What a Difference a Week Makes

         Today is Easter Sunday. This morning after opening Easter baskets and taking the mandatory photos, the boys and I went out on our back deck and blew bubbles. The sun was shining down on us and a warm breeze gently grazed our faces. We soaked in the beautiful warm weather.  I was hit by the irony that last Sunday looked incredibly different for us here in Illinois. Last Sunday morning as we drove to church for the kids' Easter program, we ran into dangerously slick conditions, Snow was whipping through at high speeds and ice covered the country roads. My van began to slip and slide. I knew immediately that I had lost all control and we were assuredly going off the road. I frantically prayed that we wouldn't hit anything in the process. Thankfully, we spun around, missed the telephone pole not too far away, and ended up in the muddy ditch without a scratch on neither us or the vehicle. As strangers rushed to our aide and I waited for my dad and tow truck to rescue us, I stood in the freezing  winter weather, fingers going completely numb from the exposure. What a difference one week can make. I thought back on that today as my boys and I flew their new kites with nothing but shorts and t-shirt to cover us. No coats were needed. We were comfortable and content with the gorgeous weather. The hardship of the weather and my accident last week was a thing of the past that no longer felt relevant today.
     Most  of us are probably pretty familiar with how quickly life can change. Unlike my experience with the weather this week, it is typically not the quick "negative to a positive" change that happens so shortly. We wish that like the weather our difficult circumstances would change dramatically and radically,  but the truth is that kind of change usually takes time and healing. Unfortunately we know  that it doesn't take much time at all for life to get flipped upside down. That kind of change can happen instantaneously. We can look back on our lives and point to those defining moments when all was right in the world until it wasn't. I can think back to September 2012. I had just spent a week at home in Illinois soaking in sweet time with friends and family. I went to our annual Labor Day family picnic, went out for dinner with good friends, and savored the crisp Midwest fall air that was beginning to make an appearance. I flew home to meet my husband who had stayed behind and we made a variety of plans for that weekend. We never accomplished any of them. Less than a week of me arriving back home in sweltering Texas, I was laying in an ambulance bloodied and bruised with a brand new view on life itself. Life got turned upside down and I felt years away from the cool Illinois breeze I had experienced not all  that long ago. .What a difference a week can make!

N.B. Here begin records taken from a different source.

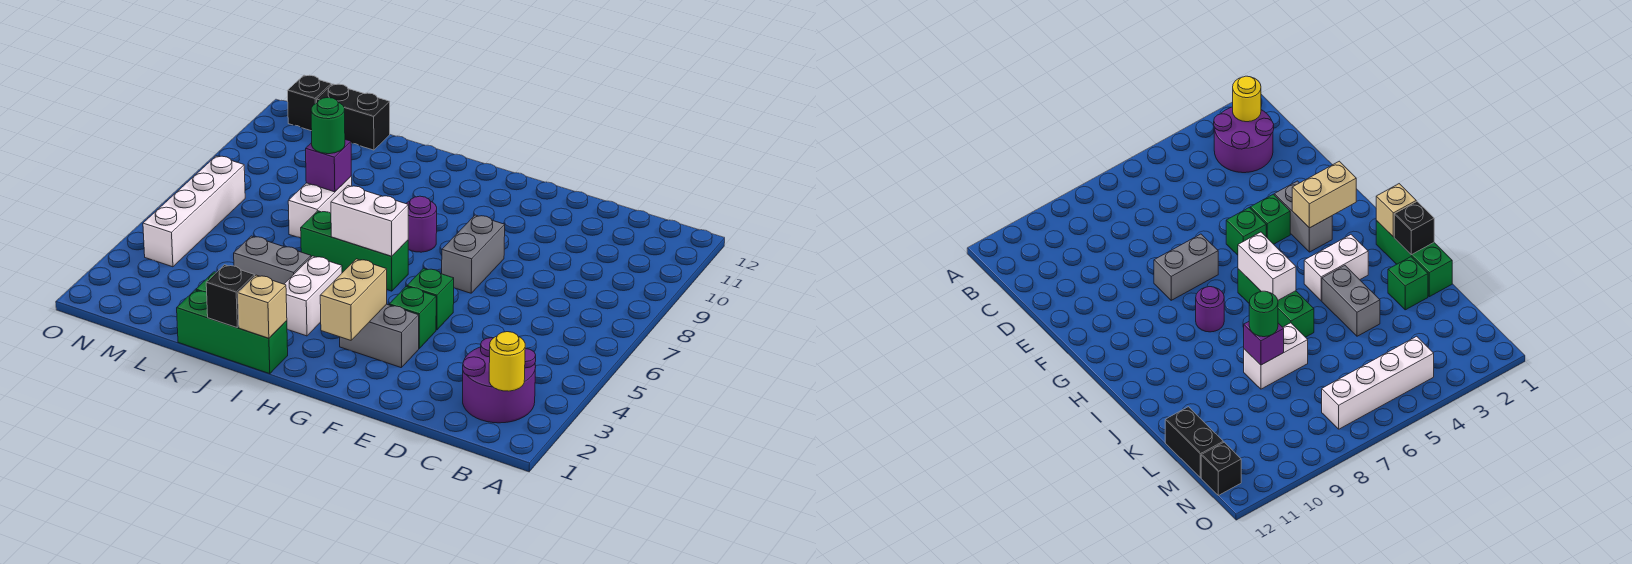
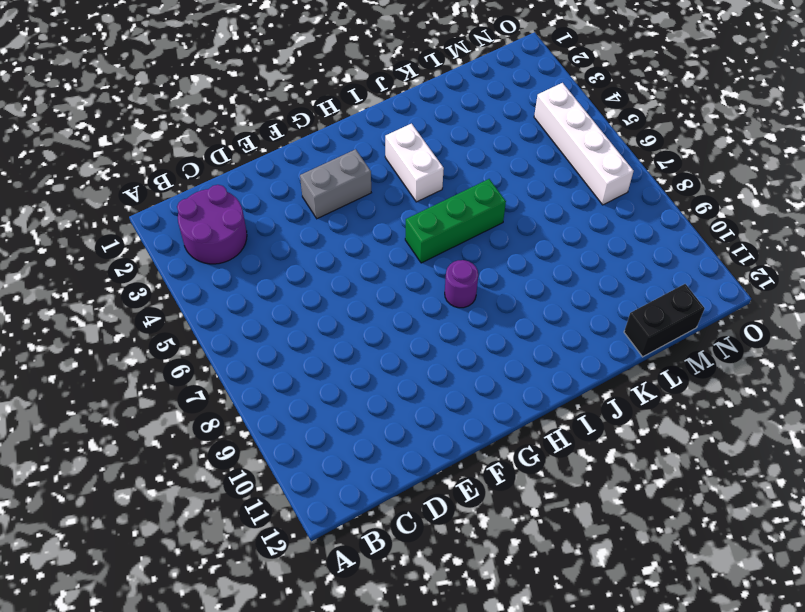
none -> green brick F4 level 1
none -> green brick F5 level 1
none -> grey brick F7:F8 level 1

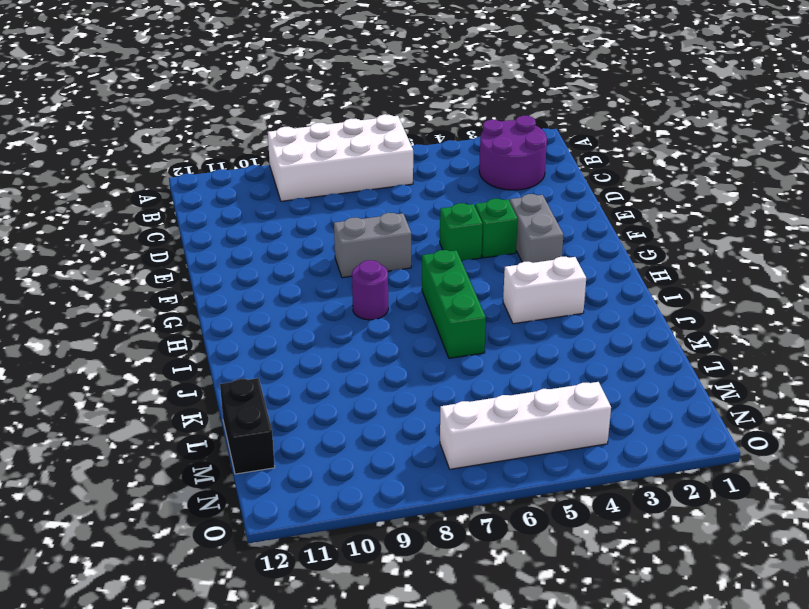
white brick A6:B9 level 1 -> none
none -> green brick I1:K1 level 1
none -> grey brick J4:K4 level 1
none -> green brick K2 level 1

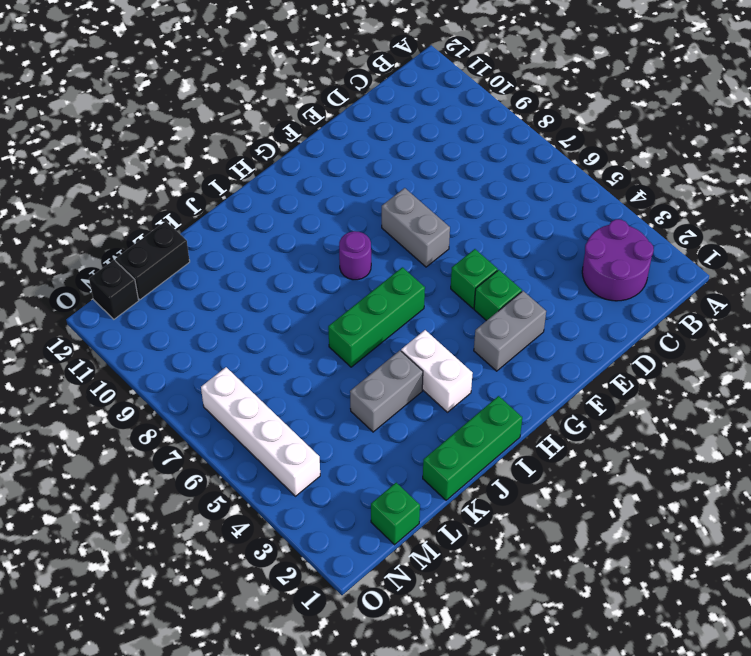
green brick M1 level 1 -> green brick K2 level 1
none -> white brick K7:K8 level 1
none -> yellow round brick B2 level 2
none -> tan brick G2:G3 level 2

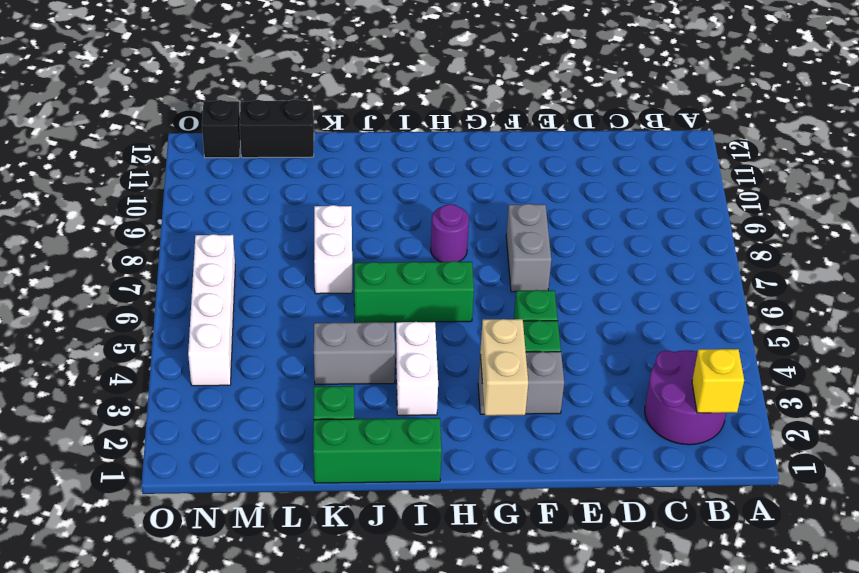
yellow brick B2 level 2 -> yellow round brick B2 level 2
none -> white brick H6:I6 level 2
none -> tan brick I1 level 2
none -> black brick J1 level 2

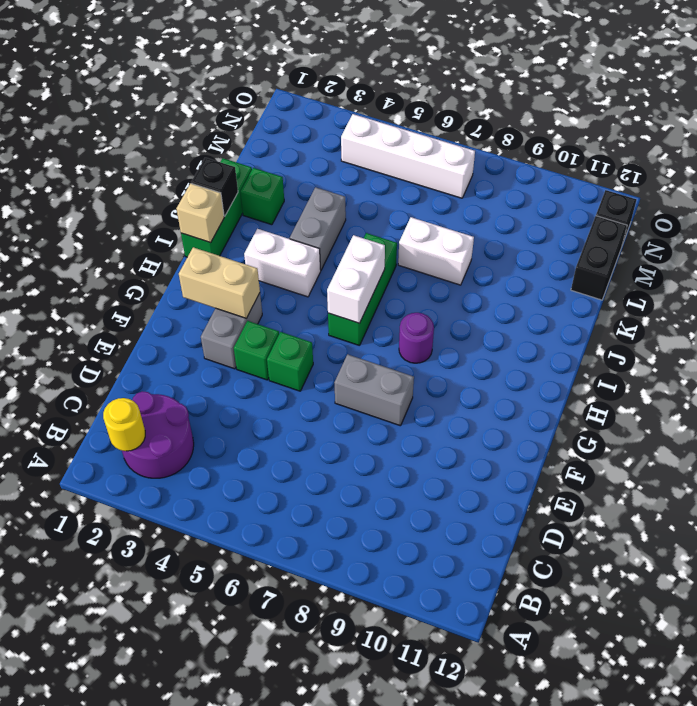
none -> purple brick K8 level 2
none -> green round brick K8 level 3

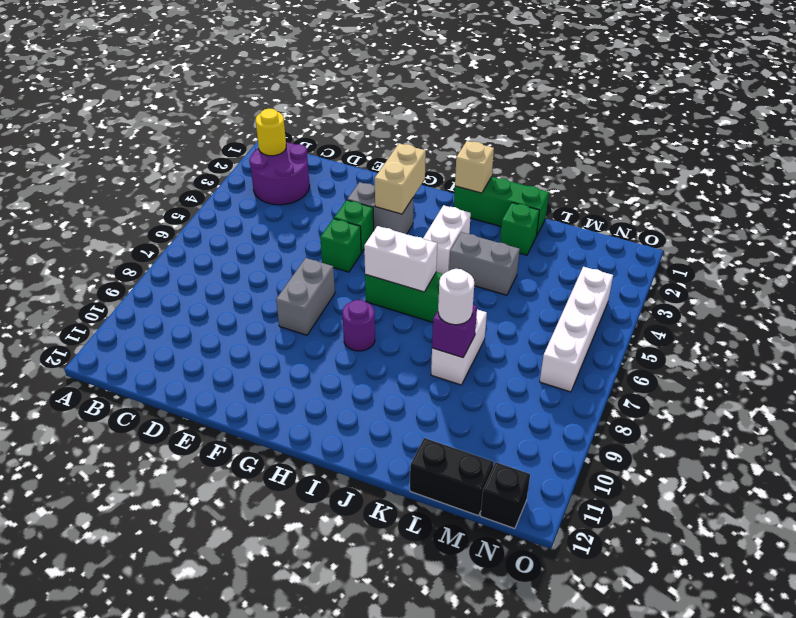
white round brick K8 level 3 -> green round brick K8 level 3
none -> black brick J1 level 2

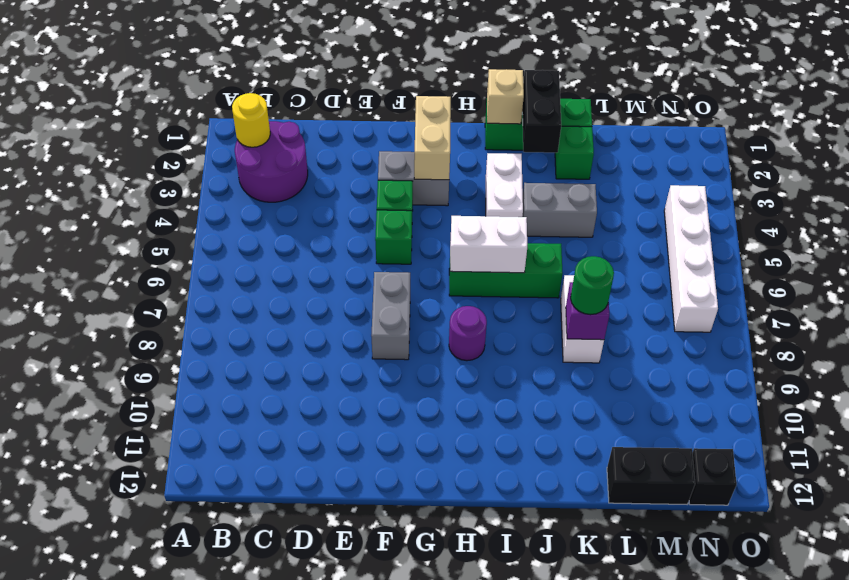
black brick J1:J2 level 2 -> black brick J1 level 2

This change can be hard to comprehend. My stomach turns when I think of how quickly life can take us by surprise. I imagine the  disciples had the same feeling that first Holy Week. On Palm Sunday we read of Jesus riding into Jerusalem on a donkey as a king being adored and praised by crowds of people. The disciples surely thought good things were on the horizon. They could have never imagined how drastically their lives would change in just a few short days. On what we now call Good Friday, I try to imagine how the disciples were feeling. The one they loved so dearly, the one who performed miracles before their very eyes, the one they had placed on hope on, was now hanging on a cross enduring an excruciating and humiliating death. How could this even be? It was less than a week ago that their teacher and lord was being hailed a hero and a king. Is it even possible for life to change that drastically in such a short time?  They had to be racked with confusion and shock even though they were told to expect this. The despair that they were in is hard to comprehend, but I think we can often relate to the feeling of having "the rug pulled out from under us". Like the disciples, we get excited about the future and how things seem to be going. We feel that joy and the hope of possibility of  what could be ahead. However often times, we discover that what's ahead looks more like heartache and grief than great possibility. I know this feeling well. On November 30, 2016. Things were looking bright for me. Our family had grown that year, ministry was thriving and the holiday season was arriving!  I spent that afternoon planning out the new family traditions we were going to start for Christmas and selling some items online to be able to pay for them. I had a list of ideas and journaled that I was sure that this year we would make memories that would last a lifetime. Less than a week later, I was 1000 miles away from those possibilities, a single mother, and a heart full of shock and ache. Like the disciples, I questioned how it was possible for life to change so dramatically in such a short time.
    Good Friday was a day of shock and intense sorrow for Jesus' followers and friends. But in three days time, everything changed once again. This time the despair turned to hope and the sorrow turned to joy. It's not often we witness this version of extravagant life transformation. The resurrection of Jesus is that pivotal point in history where it all changed for the better.  I am reminded that no matter what pain I come face to face with, I can look to the death of Jesus and the empty tomb and know that there is eternal hope and redemption that far outweighs it all.. Like the change from ice and snow to  sunshine and warmth, he brings new life and joy. I love how Jesus can transform my life in an instant without changing a single one of my circumstances. I find great hope in that this Easter Sunday. He is risen indeed.